Le groupe Lactalis aurait vendu, en Bretagne, du lait chauffé à très haute température comme du lait frais, affirme Le Canard enchaîné à paraître mercredi 19 décembre. Le géant du lait "a fait passer des millions de litres de lait stérilisé pour du bon lait frais pasteurisé" qui peut se vendre "jusqu'à deux fois plus cher", assure l'hebdomadaire satirique. D'après Le Canard enchaînéle lait concerné "a subi un chauffage à 130°C pendant deux secondes", comme pour le lait longue conservation.

"Le pot aux roses, poursuit-il, a été découvert en juin 2010 lors d'un contrôle de la laiterie de L'Hermitage [Ille-et-Vilaine] par les inspecteurs de la répression des fraudes" qui ont fait un rapport. Mais le parquet de Rennes n'a pas donné suite à leur enquête, poursuit le journal.

"Ce qui est en cause, c'est le flou de l'appellation des laits"

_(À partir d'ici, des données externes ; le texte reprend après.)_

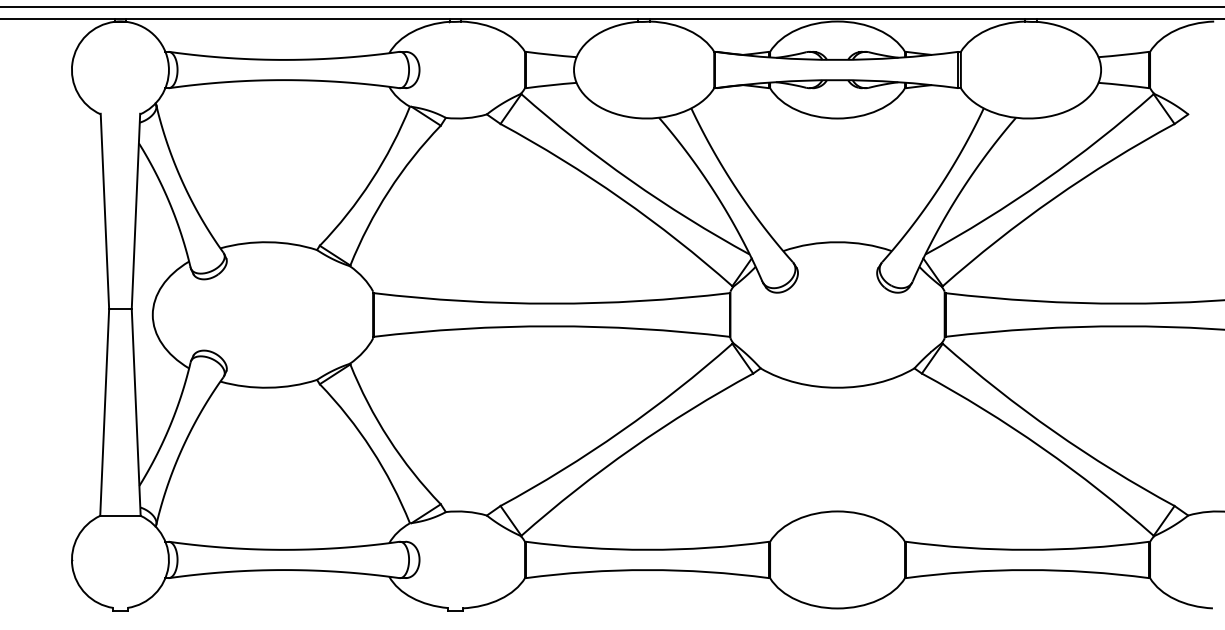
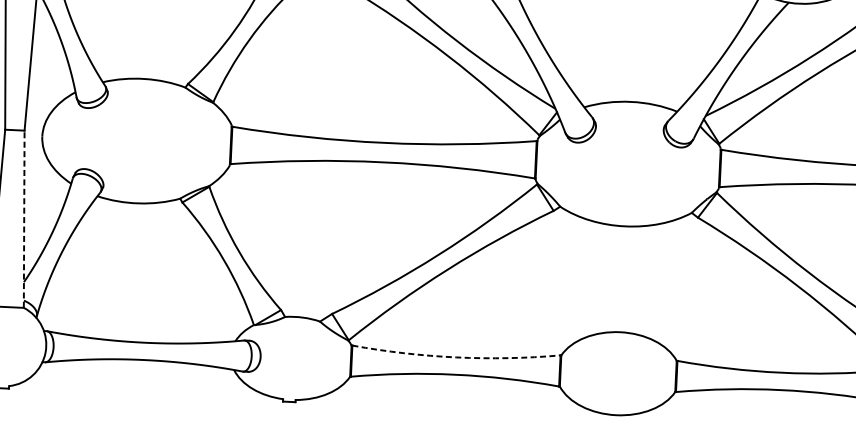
line: (136, 411) -> (24, 218), solid -> dashed
arc: (647, 549) -> (456, 357), solid -> dashed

Selon un expert, qui s'est exprimé sous couvert d'anonymat, l'affaire est bien réelle mais ne relève pas de la fraude : le lait "n'a jamais été étiqueté 'lait frais'", dit-il. "C'est une histoire compliquée de définition technique des différents laits : on n'a pas le droit de parler d'un lait 'stérilisé', même quand il a été porté à 130°, s'il n'a pas été conditionné dans des conditions de parfaite stérilisation, explique cet expert. Si le parquet n'a pas donné suite, c'est justement parce qu'il y a un vide réglementaire. Mais il n'y a pas eu d'infraction. Ce qui est en cause, c'est le flou de l'appellation des laits à haute pasteurisation."

Toujours selon cet expert, ce lait a été vendu "localement en Bretagne depuis les années 80 à une clientèle qui en était friande". L'expert n'a pas été en mesure d'indiquer si sa vente se poursuivait.

Contacté par l'AFP mardi soir, le groupe Lactalis n'a pas souhaité commenter la teneur de l'article du Canard enchaîné. La direction générale de la concurrence, de la consommation et de la répression des fraudes n'était pas non plus joignable.